Le chef de la division antitrust, Makan Delrahim, a indiqué que l'administration jette un regard neuf sur la façon dont elle évalue les grandes fusions, éviter les recours « comportementaux » dans lesquels les transactions sont autorisées à aller de l'avant avec des conditions contrôlées et appliquées par les tribunaux.
Il a également déclaré qu'il était prêt à examiner "les technologies émergentes qui créent de nouvelles menaces pour la concurrence, " conduisant à la spéculation que des affaires antitrust pourraient être intentées contre les grandes entreprises technologiques.
Une décision du gouvernement pourrait enhardir les responsables de l'application des lois antitrust, mais les analystes juridiques disent qu'il est trop tôt pour spéculer sur les actions futures.
L'affaire AT&T a longtemps eu des connotations politiques. Donald Trump a critiqué l'accord lors de la campagne électorale de 2016, et certains analystes ont déclaré que le président voulait bloquer tout accord aidant l'unité Time Warner CNN, qu'il attaque régulièrement.

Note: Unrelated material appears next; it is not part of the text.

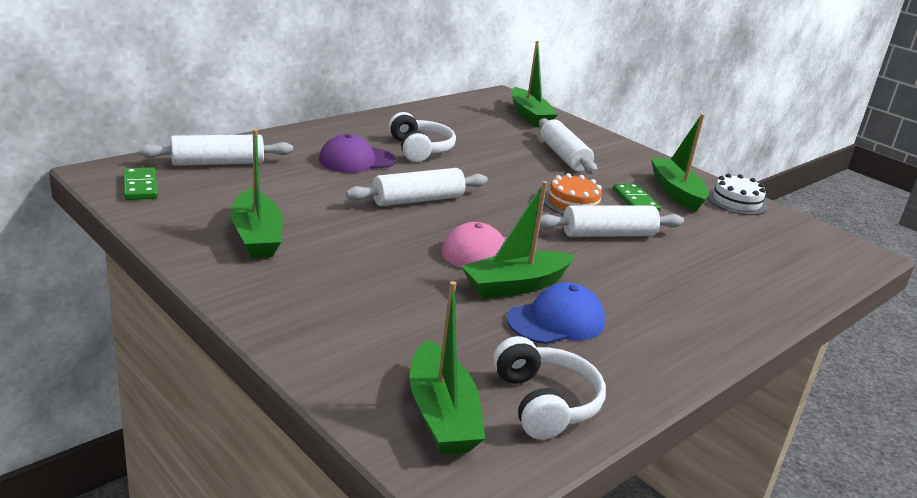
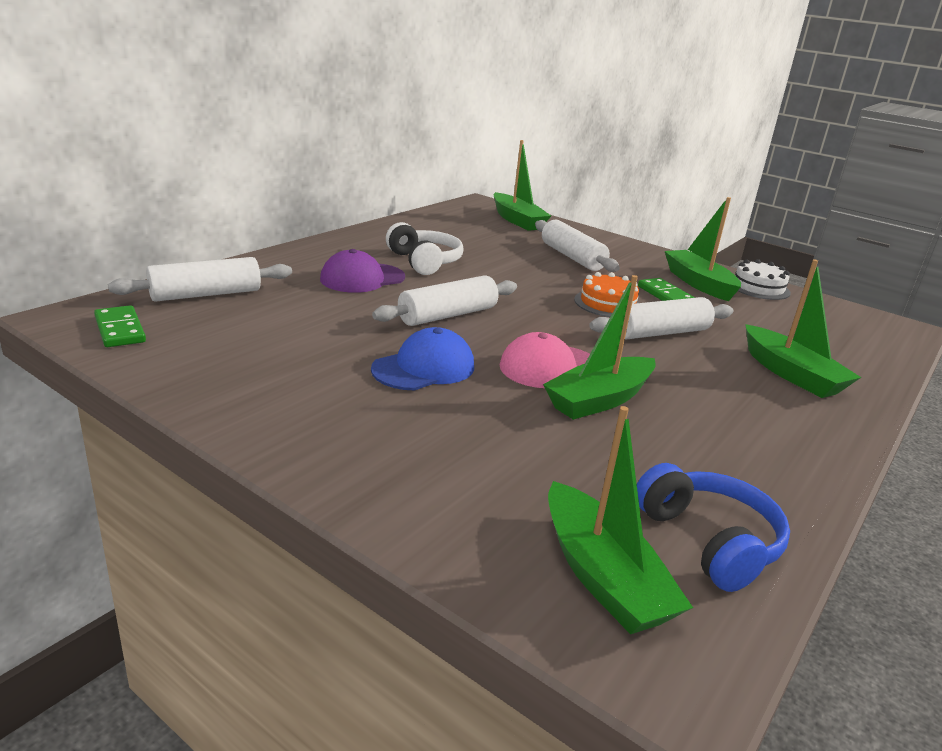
camera: 10 degrees left, 0 degrees up
(256, 236) = (283, 375): green boat -> green boat (791, 374)
(544, 403) = (709, 541): white headphones -> blue headphones
(556, 321) = (664, 436): blue cap -> blue cap (424, 368)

Levin a déclaré qu'une interprétation lâche de la loi antitrust permettrait au gouvernement de bloquer presque n'importe quel accord, et ouvrir le processus à l'ingérence politique.
Bien que le motif de la contestation de l'accord d'AT&T ne soit jamais connu, Blair a déclaré que politiser le processus serait "extrêmement dangereux pour le pays".
« Si ce que vous voyez est un modèle où les amis du président font approuver leurs accords et ses ennemis sont défiés, c'est problématique, " dit Levine.
Dans tous les cas, la décision du juge - qui pourrait bloquer, autoriser ou approuver la fusion avec des restrictions – il est peu probable que ce soit le dernier mot.
Une décision peut faire l'objet d'un appel de part et d'autre, traîner l'affaire pendant des mois de plus, éventuellement à la Cour suprême.